Built to Retry
Every time you send an email, stream a sermon online, or submit a prayer request through your church's website, something remarkable is happening beneath the surface. The internet runs on a protocol called TCP — Transmission Control Protocol — designed in 1974 by Vint Cerf and Bob Kahn. What makes TCP extraordinary is its stubbornness. When it sends a packet of data across the network, it waits for confirmation that the packet arrived. If no confirmation comes, TCP does not shrug and move on. It sends the packet again. And again. It doubles its wait time each round — a strategy engineers call "exponential backoff" — but it never stops trying. The entire architecture of the modern internet is built on a refusal to quit.

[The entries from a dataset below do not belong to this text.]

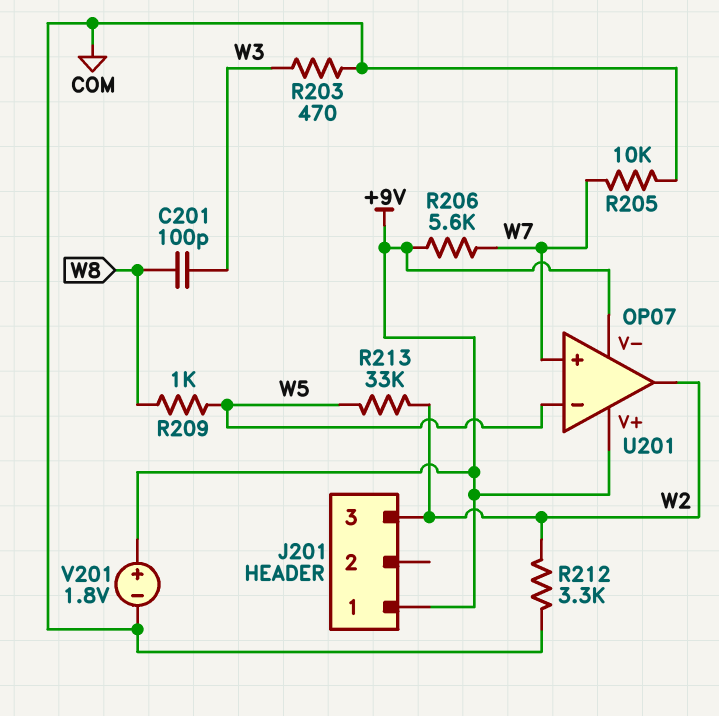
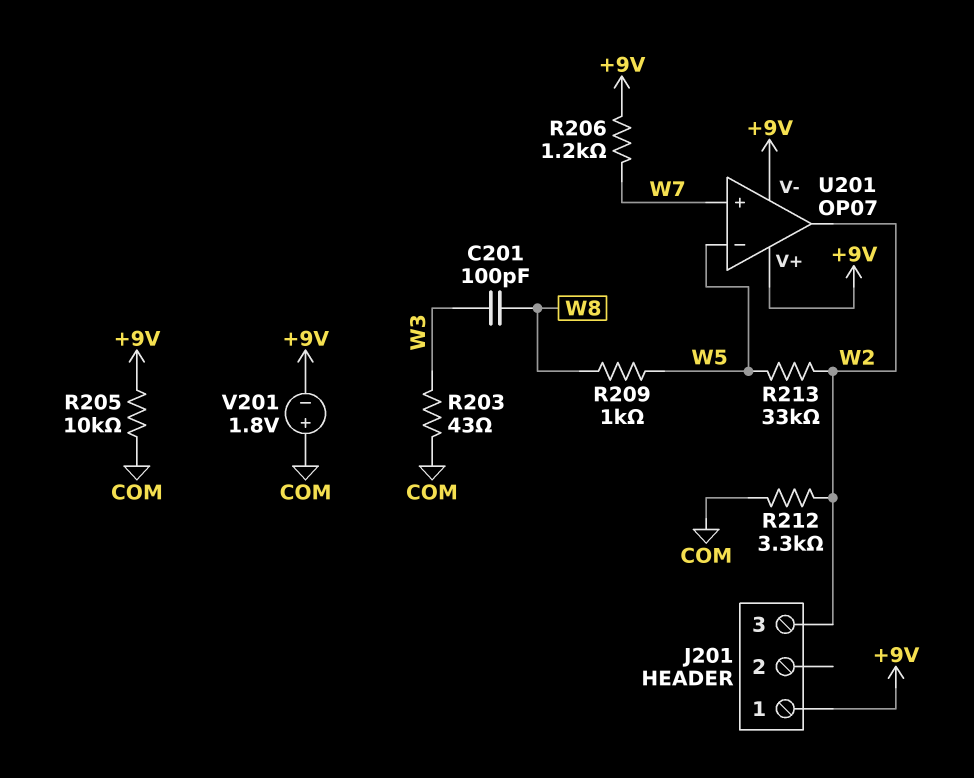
R203: 470 (COM, W3) -> 43 (COM, W3)
R205: 10k (COM, W7) -> 10k (+9V, COM)
R206: 5.6k (+9V, W7) -> 1.2k (+9V, W7)
V201: 1.8V (plus +9V, minus COM) -> 1.8V (plus COM, minus +9V)

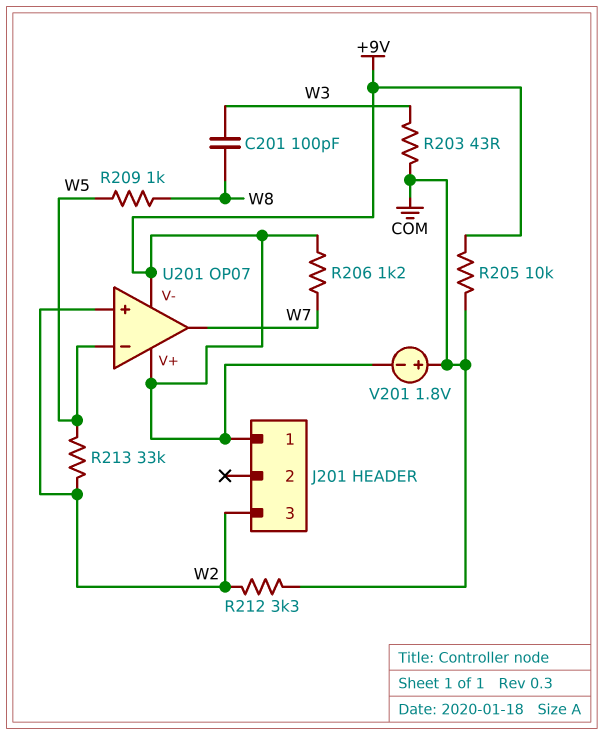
U201 pin in+: W7 -> W2
U201 pin out: W2 -> W7

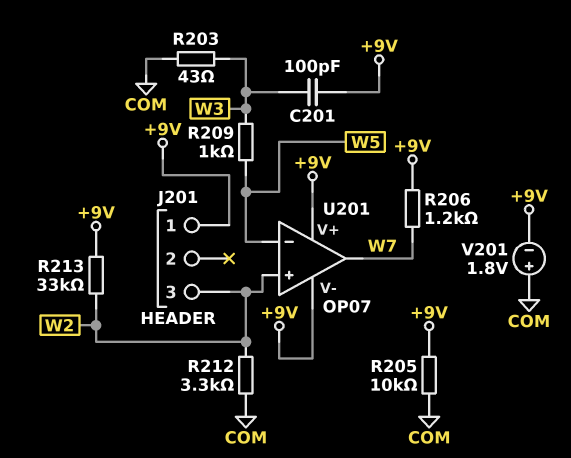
C201: 100pF (W3, W8) -> 100pF (+9V, W3)
R209: 1k (W5, W8) -> 1k (W3, W5)
R213: 33k (W2, W5) -> 33k (+9V, W2)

There is something deeply scriptural in that design. Paul wrote to the Galatians, "Let us not become weary in doing good, for at the proper season we will reap a harvest if we do not give up" (Galatians 6:9). Notice the structure: send, wait, send again. The harvest is not promised to the one who sends once, but to the one who does not give up.
Some of you have been praying the same prayer for years. You have been showing up for a wayward child, a struggling marriage, a ministry that feels invisible. Take heart. You were built for retry. The God who designed persistence into the very fabric of how machines talk to each other has woven that same tenacity into your spirit. Keep sending. The confirmation is coming.